What You Should Feel
Done correctly, this drill creates a very specific set of sensations:
- The right foot rolls inward first, rather than instantly spinning on the toe.
- The right heel feels active through early follow-through, almost as though it is moving forward before the foot fully rotates.
- You can keep pressuring the ground with the trail side for a little longer after impact.
- Your chest and upper body stay more organized, instead of popping up or backing out of the shot.
- The follow-through feels connected, with the lower body supporting the release instead of getting out of sequence.
A good checkpoint is this: if you pause in the early follow-through and your right foot looks as though it has simply lifted and spun, you have likely moved too quickly into rotation. If it feels banked inward and stable, you are much closer to the correct motion.
Common Mistakes to Avoid
- Lifting the right heel too early. If the heel jumps up immediately after impact, you lose the rolling phase.
- Spinning the foot open instead of banking it inward first.
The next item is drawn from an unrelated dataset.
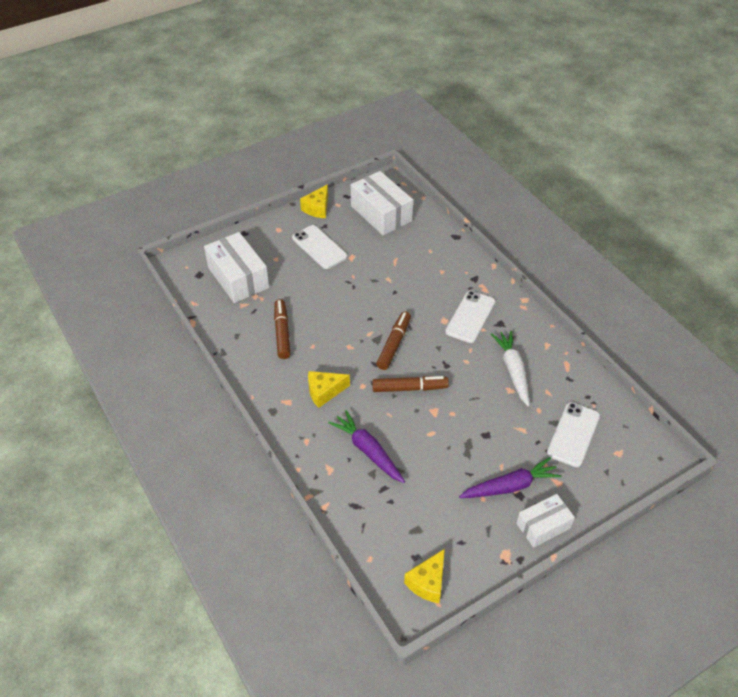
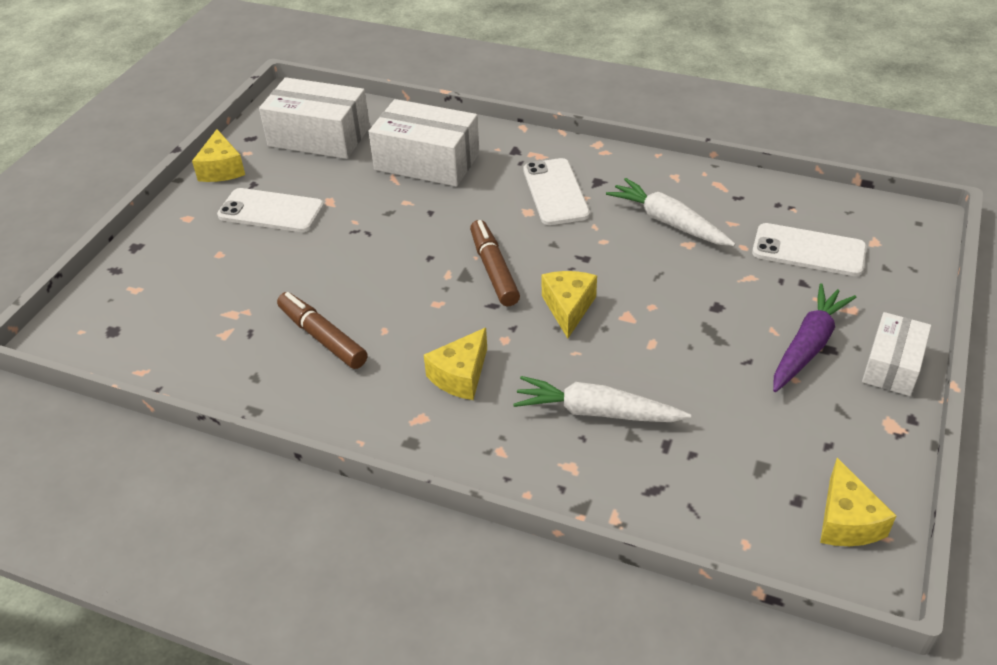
camera: 35 degrees left, 5 degrees down
(238, 277) = (182, 304): white box -> white box (427, 161)
(368, 451) = (597, 412): purple carrot -> white carrot
(409, 388) = (568, 308): brown marker -> yellow cheese
(573, 434) = (808, 250): white phone -> white phone turned 60 degrees counterclockwise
Rotation should come later in the sequence.
- Standing up through the shot. Early foot spin often pulls your upper body out of posture.
- Doing the drill too fast. If you rush, you will miss the subtle foot action you are trying to train.
- Only thinking about the finish. The important part is what happens between impact and early follow-through.
- Trying to force a dramatic foot move. This is a small, controlled roll, not an exaggerated twist.
How This Fits Your Swing
This drill is about more than your footwork. It helps you improve the entire release pattern through the ball. A properly sequenced trail foot supports better body motion, cleaner contact, and a more balanced follow-through.
If you tend to sway in the backswing or lose your structure coming down, an early-spinning right foot can make those problems worse. It encourages the body to stall, rise, or back away from the strike. By contrast, when the right foot rolls correctly, you can keep moving through the shot with better pressure and better alignment.
It also ties directly into your finish position. A good finish is not something you pose after the fact. It is the result of a good sequence through impact and follow-through. The right foot roll helps you build that sequence from the ground up.
Use this drill during short-swing practice first. Once the movement becomes familiar, start blending it into fuller swings. The goal is not to think about your right foot forever, but to train it well enough that it supports a natural, athletic release instead of disrupting it.